The third season of So You Think You Can Dance, a televised Dutch-Belgian dance competition show, based on an American show by the same name, premiered on August 29, 2010. Dan Karaty, Jan Kooijman, and Euvgenia Parakhina reprised their roles on the judging roles with newcomer Marco Gerris joining the panel as well. Dennis Weening and An Lemmens continued to co-host the program.

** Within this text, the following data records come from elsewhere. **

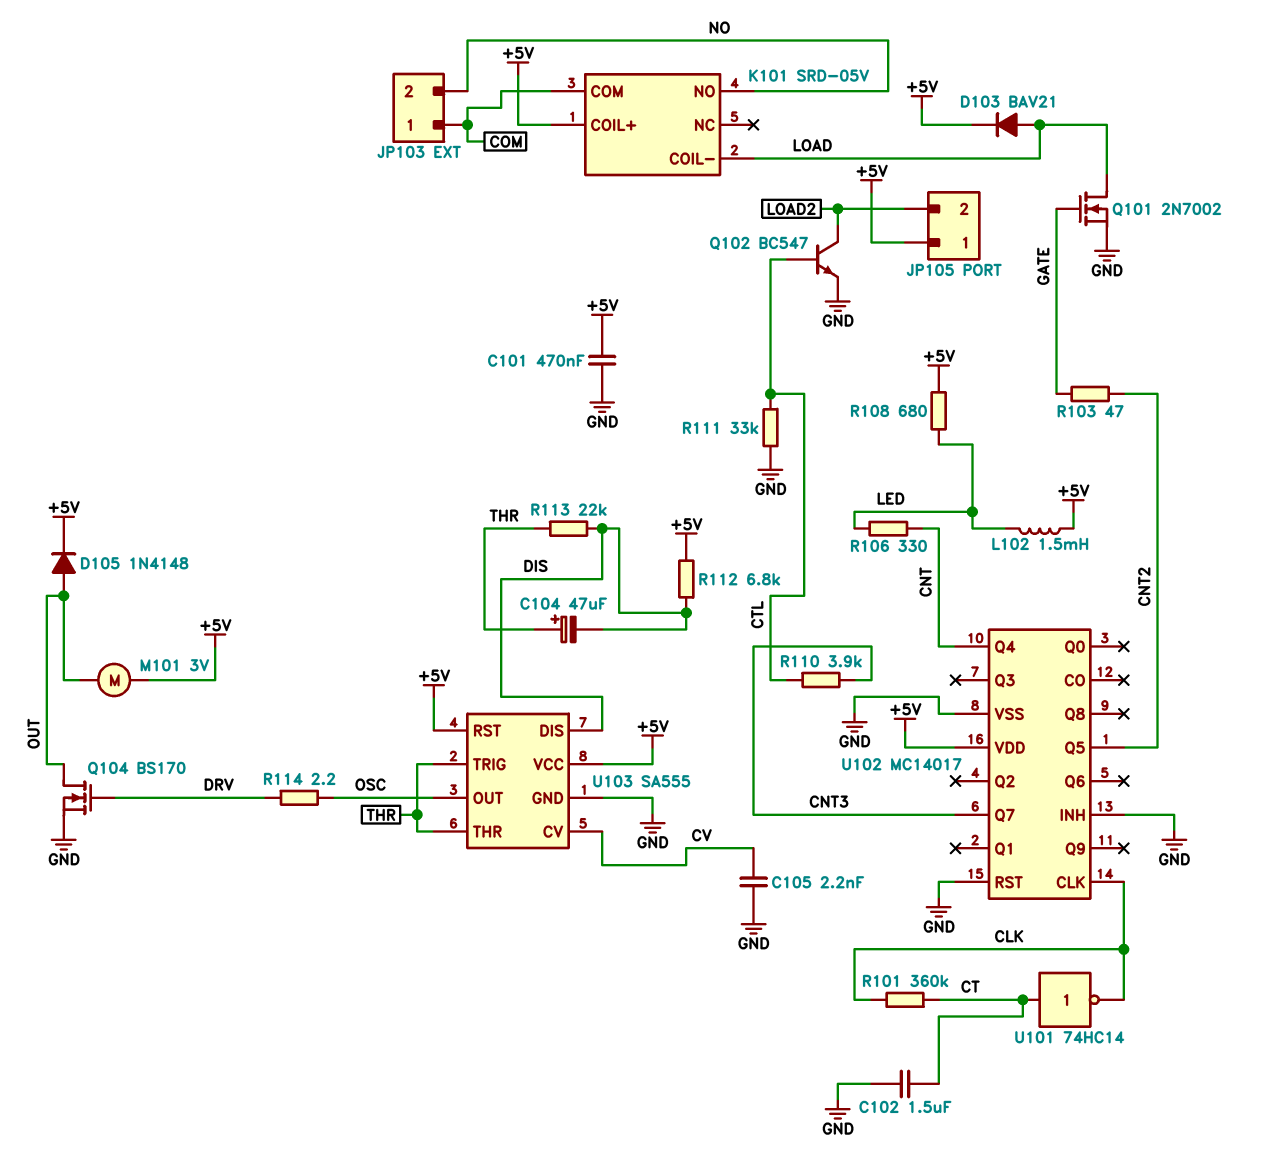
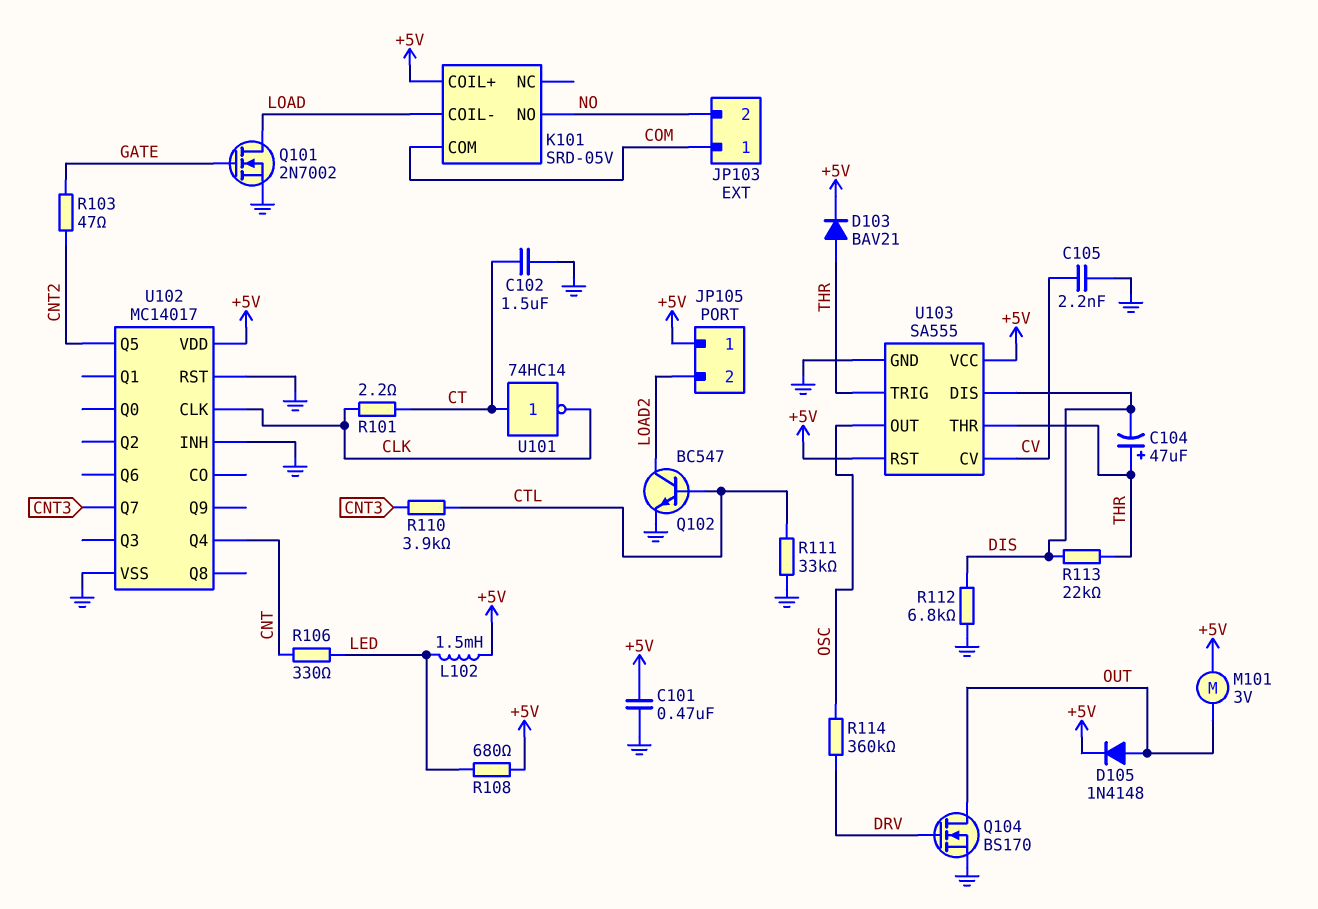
D103: diode BAV21 (A LOAD, K +5V) -> diode BAV21 (A THR, K +5V)
R101: 360k (CLK, CT) -> 2.2 (CLK, CT)
R112: 6.8k (+5V, DIS) -> 6.8k (DIS, GND)
R114: 2.2 (DRV, OSC) -> 360k (DRV, OSC)

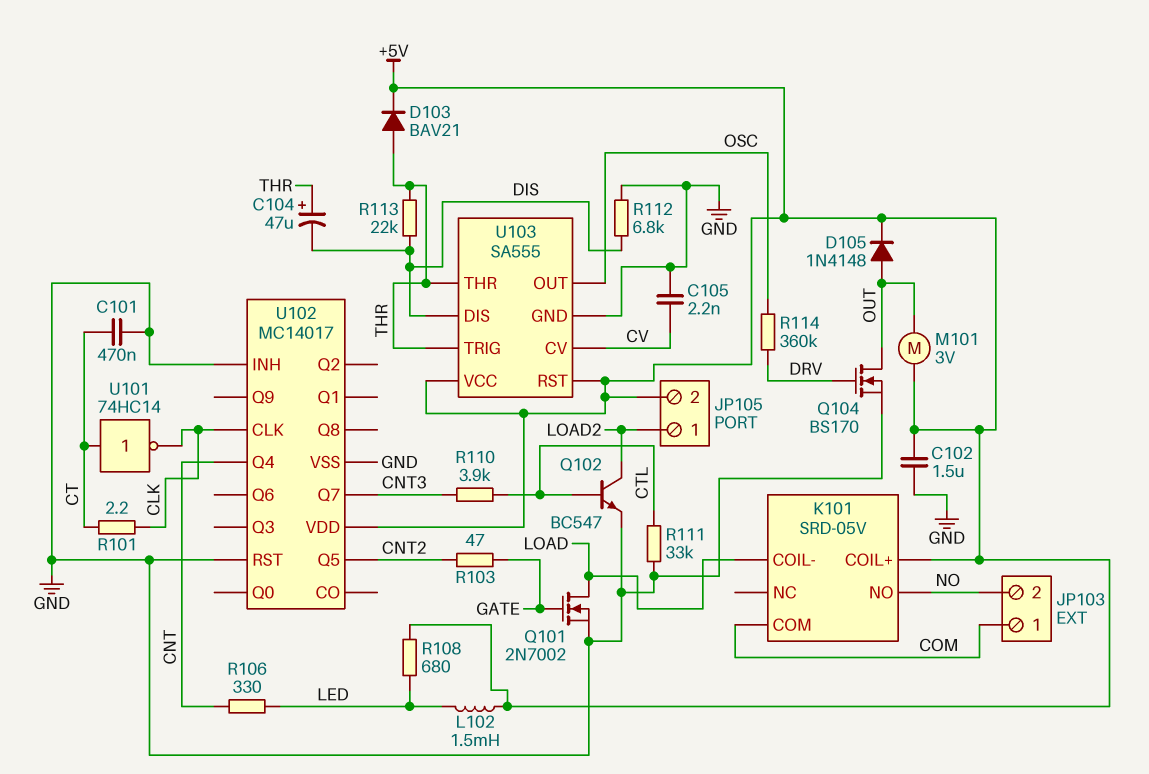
C101: 470nF (+5V, GND) -> 470nF (CT, GND)
C102: 1.5uF (CT, GND) -> 1.5uF (+5V, GND)
JP105 pin 1: +5V -> LOAD2
JP105 pin 2: LOAD2 -> +5V

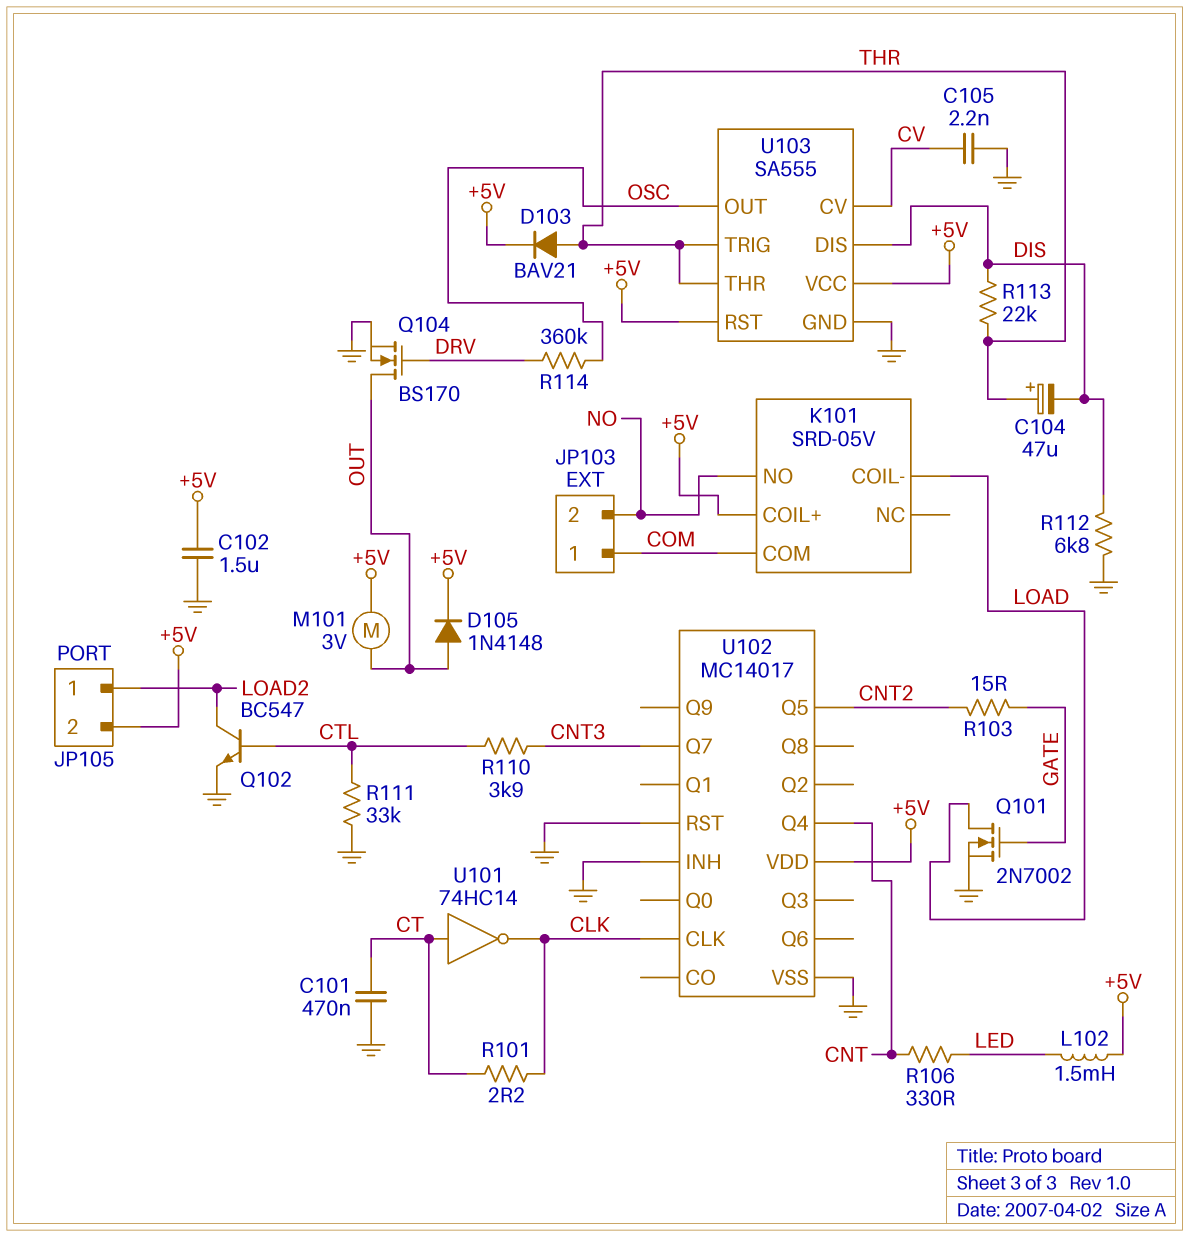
R103: 47 (CNT2, GATE) -> 15 (CNT2, GATE)
R108: 680 (+5V, LED) -> none

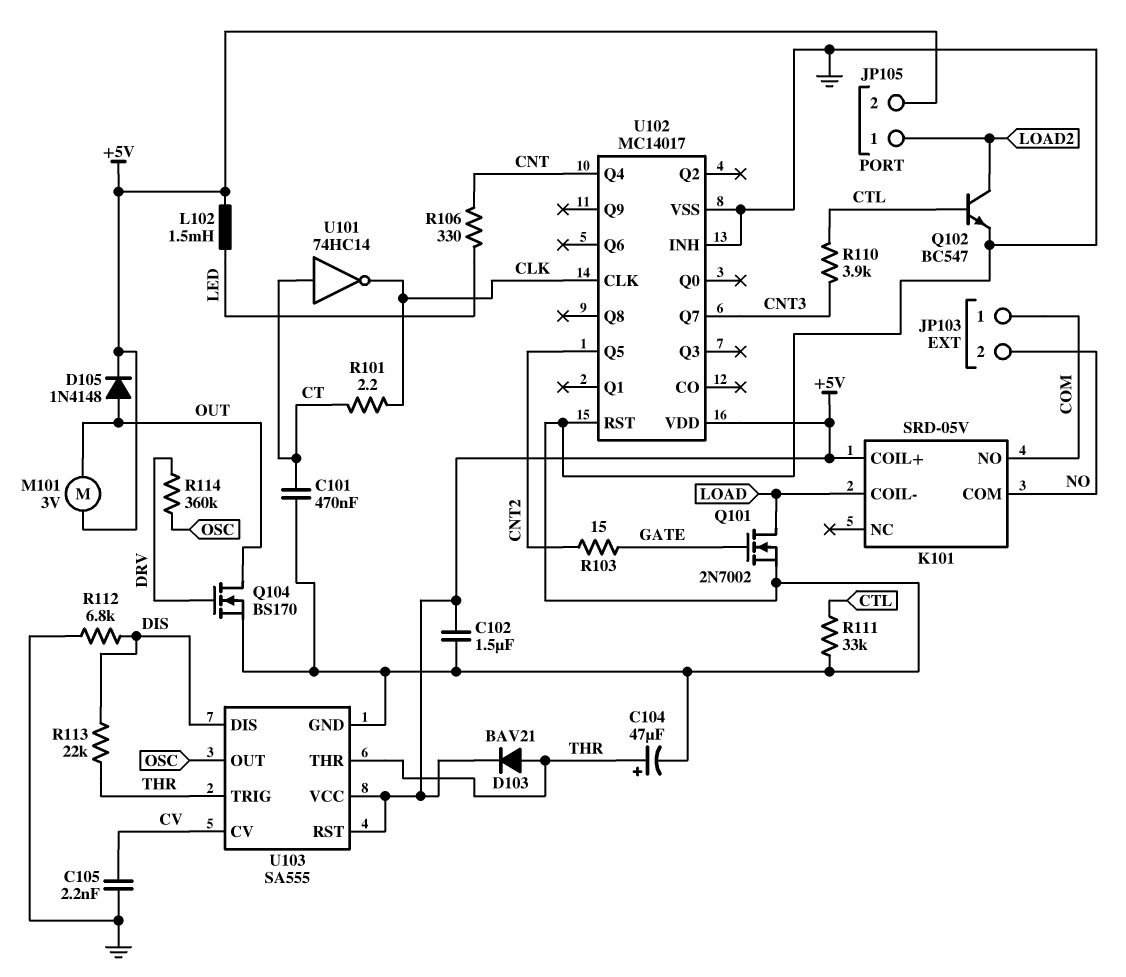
C104: 47uF (plus THR, minus DIS) -> 47uF (plus THR, minus GND)
K101 pin COM: COM -> NO
K101 pin NO: NO -> COM

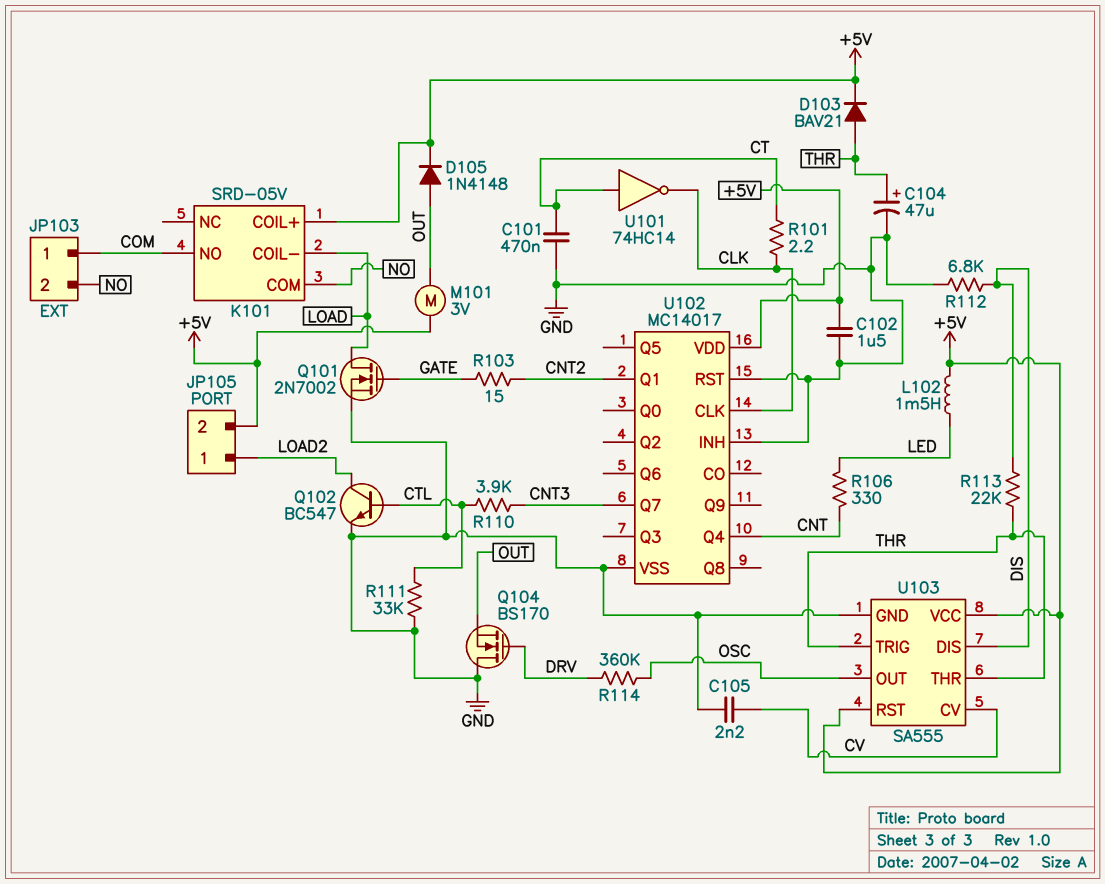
Q104: NMOS BS170 (G DRV, D OUT, S GND) -> NMOS BS170 (G DRV, D GND, S OUT)
U102 pin Q1: none -> CNT2
U102 pin Q5: CNT2 -> none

Hip-hop dancer Floris Bosveld was announced winner on the November 28 finale and won €25,000, a choice of dance school scholarships in the (U.S.) and a role in Dutch dance film Body Language by Johan Nijenhuis.

== Selection Process ==

=== Auditions ===
As with the second season, initial open auditions were held in Antwerp over two days, with excerpts shown as the first four episodes on the season.

===Bootcamp===
111 dancers were accepted beyond the first round and attended a workshop at the ArtEz complex in Arnhem. During the first day, hopefuls were separated into four groups to study four different styles (hip-hop, lyrical hip-hop, modern, and jazz) and then tested on their acquisition of the styles, with 60 competitors cut after this first round. The remaining contestants were then tested on the second day in a cha-cha round run by choreographers Roemjana de Haan and Koen Brouwers.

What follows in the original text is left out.